Shifting the Center: Rust Belt Galleries at EXPO Chicago

Thanks to Will Fenstermaker for including us in his article, Expanding the Map: Art Beyond the Coasts, in EXPO Chicago’s Art Week Magazine. We are delighted to be featured alongside friends at Good Weather, What Pipeline and April April.

Expanding the Map: Art Beyond the Coasts
Four Rust Belt galleries brining an innovative spirit to the cities’ arts scenes
Words by Will Fenstermaker, Illustration by Miki Lowe, EXPO ART WEEK, April 2026

RIVALRY PROJECTS (Buffalo, New York)
Buffalo rose to prominence as a gateway to the Great Lakes, achieving cultural and economic influence as industrial capital moved westward. Glided Age-era institutions like the Albright-Knox Art Gallery (now Buffalo AKG Art Museum) still exert an outsize presence, while 20th-century artist-run spaces such as Hallwalls— founded by Robert Longo, Cindy Sherman, and others— helped incubate generations of artist, including many of the Pictures Generation.
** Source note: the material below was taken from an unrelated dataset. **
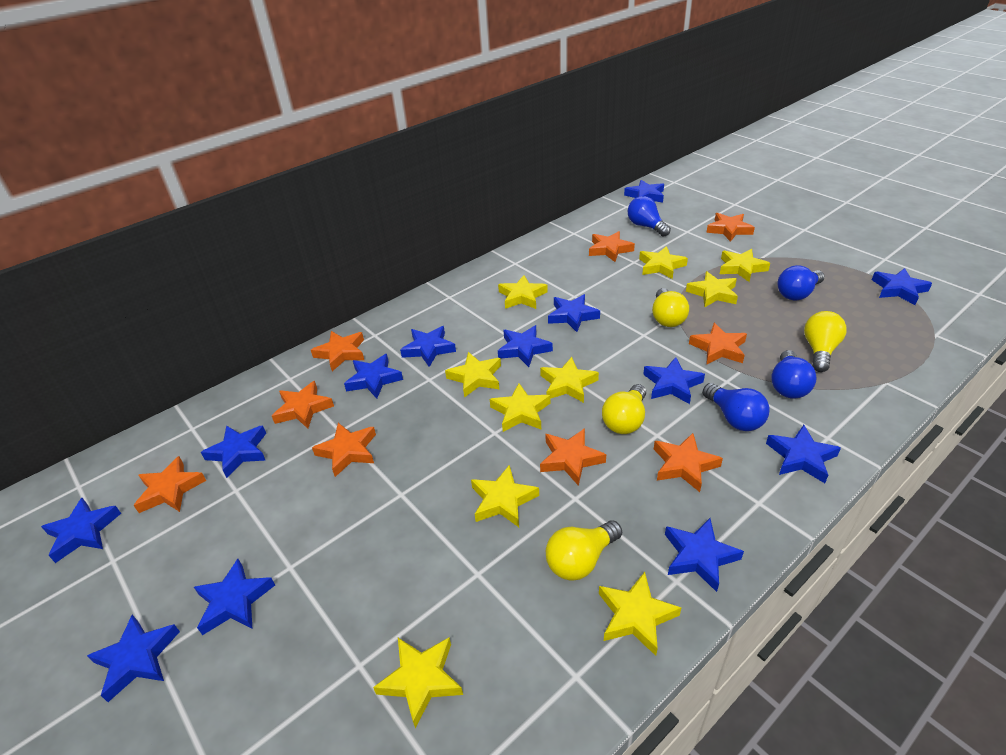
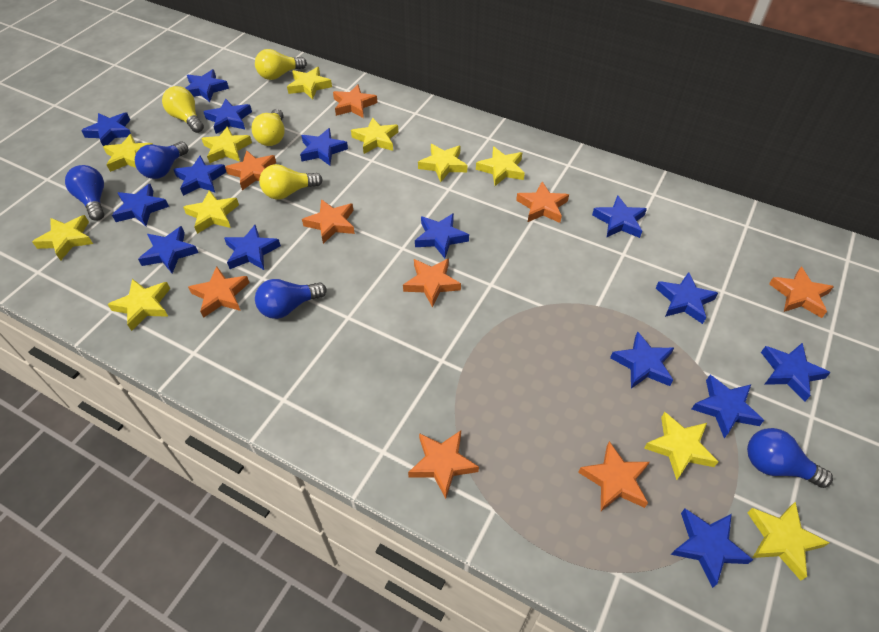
blue star: 13 -> 15
yellow star: 10 -> 11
Today, “with the exception of the AKG and the Buffalo Institute of Contemporary Art, much of Buffalo’s ecosystem focuses on the support of local artists,” says Olivia McManus, director of Rivalry Projects, owned by Ryan Arthurs. Located in the city’s Allentown arts district, Rivalry “aims to connect local audiences to national and international contemporary ideas” while also creating pathways for its artists to gain broader visibility.
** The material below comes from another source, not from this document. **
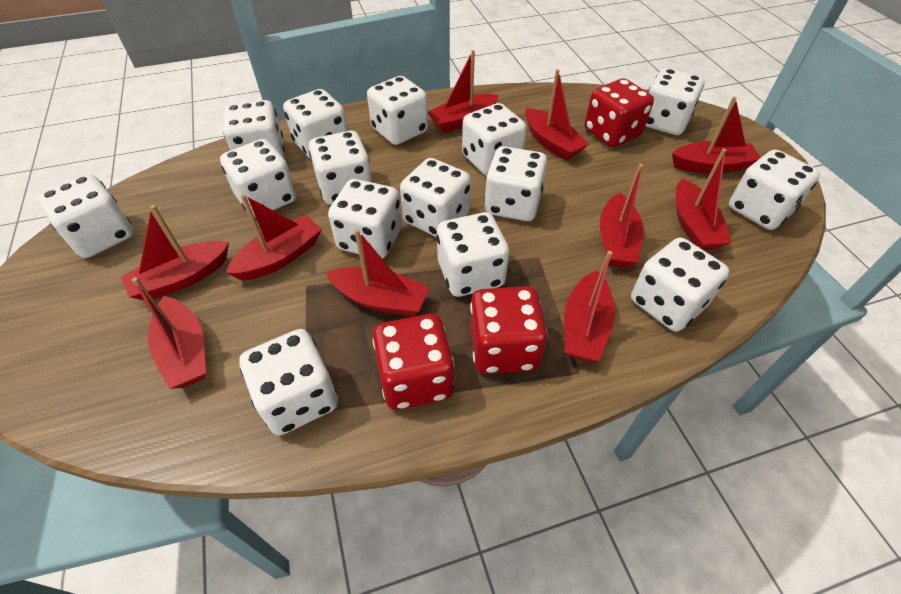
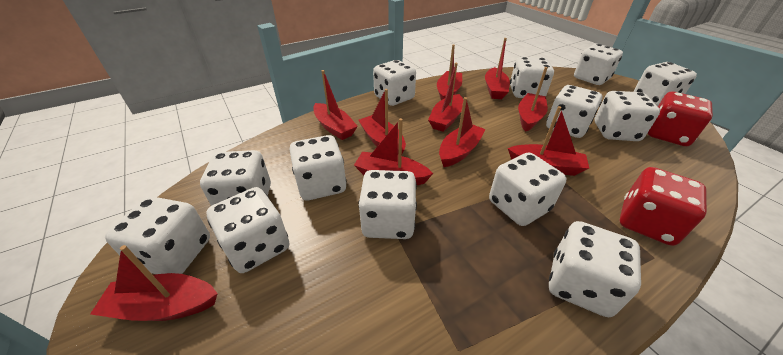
red dice: 3 -> 2
white dice: 15 -> 13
The outward-facing mission is grounded in a program emphasizing research-driven practices and artists working in nontraditional media— approaches that can be challenging in a market still oriented toward painting. As McManus tells me: “We focus on championing folks who have been overlooked, and providing a platform for them to develop their voices.” Many of the gallery’s artist receive their first solo exhibition at Rivalry.


The artist-run gallery has maintained this focus in part by owning its own space, insulating it from some pressures of Buffalo’s accelerating real estate market. “We have less overhead,” McManus explains, which allows Rivalry to sustain a robust public program of openings, artist talks, and community events.
At EXPO CHICAGO, Rivalry Projects is presenting work by Tucson-based rocki swiderski, whose practice examines unstable sites of transition through landscape and overlooked geographies. “Residing in a border town in the American Southwest, rocki is keenly aware of the instability of boundaries and resources, along with the militarization and eco-politicization of a place, which can quickly become hostile,” McManus says. “That perspective, paired with attitudes toward the Midwest as a ‘flyover’ region, felt like an apt framework for a booth that treats the over-looked site as a metaphor for resistance.”


rocki swiderski is present at EXPO CHICAGO by Rivalry Projects at Booth 336.